Friday, October 14, 2005
What's REALLY Cool About Skype and eBay.
There was a lot of speculation that it would allow eBay to connect buyers and sellers using voice. This way , if you had a question about an item and the seller was around, you could just phone them. Wow! That must be it.
Not! The whole point of eBay is that you don't have to have long conversations to buy and sell things. Can you imagine what it would be like to be an eBay seller and have every moron in town who didn't understand what you were selling, or simply wanted to haggle around the auction system, bugging you on the phone? It would drive sellers away in droves.
Even as a buyer, I don't see much to like about this. So I can ask a seller questions. That only gives them an opportunity to talk around problems with their products. If a seller is going to yank my chain they will do it more easily on the phone then via e-mail, where it's written down. Again, where's the advantage.
I think that the advantage is really in the other direction. As someone who has used Skype for some time now, especially for business purposes, I can attest that it works and is really useful. It's free as long as you stay in the network. If you want to call a regular old PSTN phone, then you have to pay a fee. Same goes if you want the ability to have old-fashioned phones call you. You buy minutes, just like a cell phone.
There's the clue. Mobile phones suffer from the need to predict your usage in advance. No ones usage is ever that steady. Sometimes, you want to talk a lot. Other times, very little. So you either end up paying overage fees or not using the minutes you have already paid for.
Now, imagine for a minute, if you could sell your unused minutes to someone who needs them now. Later on, you could buy more minutes from someone who has extra that they aren't using. How would you price these minutes? Should you price them higher because it's the holidays and you know people want to talk?

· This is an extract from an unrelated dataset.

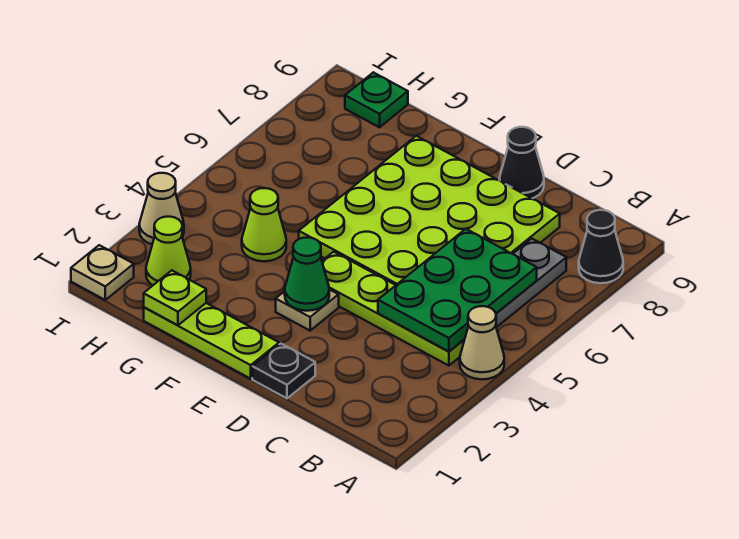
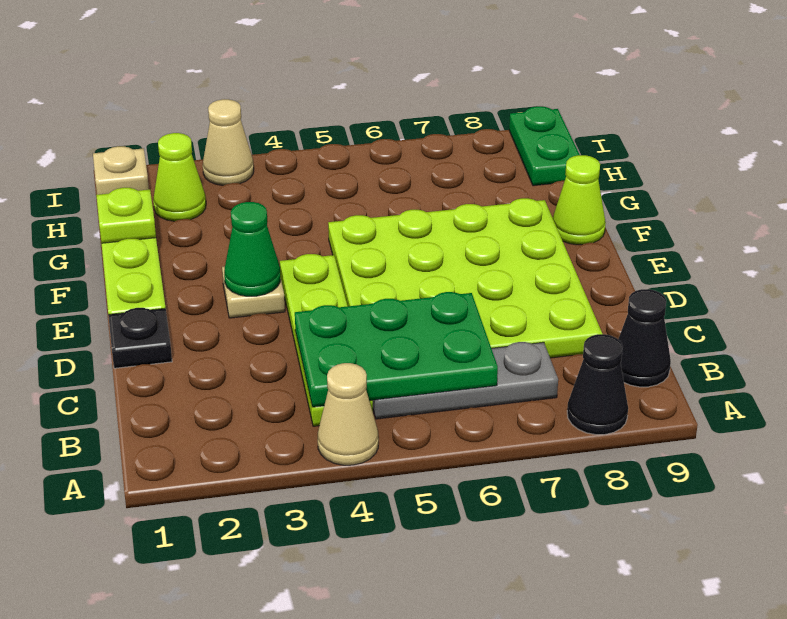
black cone D9 level 1 -> black cone B9 level 1
lime cone G4 level 1 -> lime cone F9 level 1
green plate H9 level 1 -> green plate H9:I9 level 1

Price them lower because you don't know what the demand is? Too high, and no one buys them. Too low and you leave money on the table and feel like an idiot. What if you let the market decide? What if you instead open the sale up to bidding? Like on eBay.
If you think this is far fetched, please be reminded that telecommunications companies do this all the time. They buy and sell bandwidth (and minutes are a form of bandwidth) on exchange markets. Electricity is sold this way too. The only difference is that the big boys do it in massive quantaties, in closed markets, that are hard to join. They aren't interested in your 50 extra minutes not do they really want you to try and sell them. They especially don't want someone to buy them and not pay overage fees.
Skype and eBay have a different perspective on markets. Skype offers basic services for free and would love to have us all buy Skype minutes. Since you don't lose them like most cell phone plans, they really don't care who uses the minutes so long as people buy them in the first place.
eBay, loves small transactions. That's what they do.They enable regular joes and jills to sell anything no mater how small or odd, so long as it's legal. As long as activity is generated, they make money.
So, it is in the best interest of both companies to create a communications system where a small number of minutes can be purchased, then resold many times over. A combined eBay/Skype makes money selling minutes and again when consumers buy and sell them.
For consumers, this could be a true breakthrough in telecommunications - The ability to make maximum use of the resources we purchase. I don't doubt that it will be only a matter of time before other premium minutes become trasnferable and hence open for sale.
I'm sure there is tremendous risk to eBay in this acquisition. It's expensive and based on an unproven busienss model. But if it works, it will transform telecommunications forever.